While Palm’s order included myriad exemptions, it limited businesses like bars and restaurants to 25 percent of their usual indoor capacity.

The order took effect on Oct. 8 and was originally scheduled to end on Nov. 6.

The Tavern League of Wisconsin filed a lawsuit against the order on Oct. 13, arguing it would lead to “economic ruin” for its members.

The Tavern League also argued that the order violated the May decision from the Wisconsin Supreme Court that struck down the state’s “Safer at Home” order. In that decision, the court’s conservative majority ruled in that future public health orders from the DHS must be issued as emergency rules, a process that effectively gives the Legislature veto power.

So far, the handful of Wisconsin judges who’ve heard this case have sent mixed signals.

The first judge to hear the case, Sawyer County Judge John Yackel, sided with the Tavern League almost immediately after the lawsuit was filed, issuing a temporary restraining order that blocked the limits on crowd capacity on Oct. 14.

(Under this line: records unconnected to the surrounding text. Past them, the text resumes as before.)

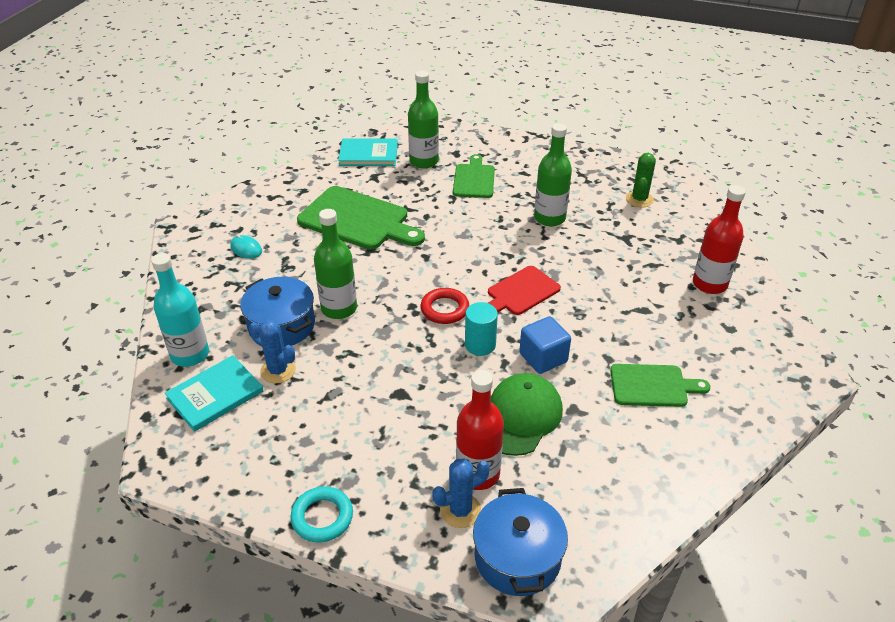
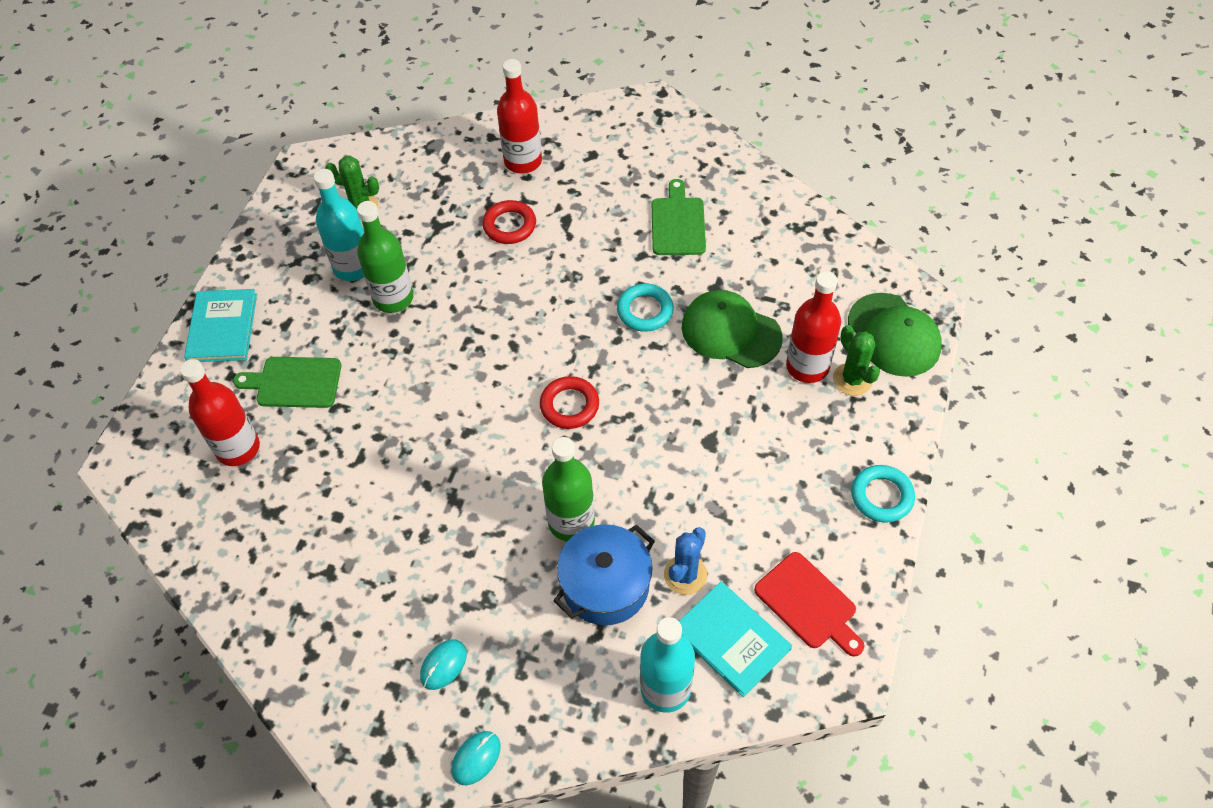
camera: 90 degrees left, 15 degrees up
(178, 264) = (476, 758): none -> turquoise mouse
(358, 220) = (381, 522): green cutting board -> none
(368, 154) = (206, 527): turquoise book -> turquoise book (222, 328)
(424, 161) = (238, 448): green bottle -> red bottle
(460, 510) = (852, 379): blue cactus -> green cactus
(480, 345) = (628, 368): turquoise cylinder -> none
(517, 557) = (894, 335): blue pot -> green cap
(521, 292) = (538, 330): red cutting board -> red cutting board (808, 604)
(543, 358) = (645, 311): blue cube -> turquoise ring
(578, 199) = (353, 267): none -> turquoise bottle
(632, 276) = (509, 225): none -> red ring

After the case was reassigned, Barron County Circuit Court Judge James Babler sided with the Evers administration, reinstating the limits gatherings on Oct. 19.

The Tavern League did not appeal that ruling, but a new group of plaintiffs did. They include The Mix Up, Inc., a bar and grill in Amery, northwest of Eau Claire, as well as Liz Sieben, the business’ owner. They also include the group Pro-Life Wisconsin and its president, Daniel Miller.

The attorney for The Mix Up, Inc., Misha Tseytlin, is a former Wisconsin solicitor general who served in the state Department of Justice under former Attorney General Brad Schimel. As a private attorney, Tseytlin has worked extensively for GOP lawmakers in a wide array of high-profile cases.

Friday’s 2-1 ruling from Wisconsin’s District 3 Court of Appeals again blocked the administration’s limits and set an expedited schedule for a full appeal. Judges Mark Seidl and Thomas Hruz formed the majority opinion while Judge Lisa Stark dissented.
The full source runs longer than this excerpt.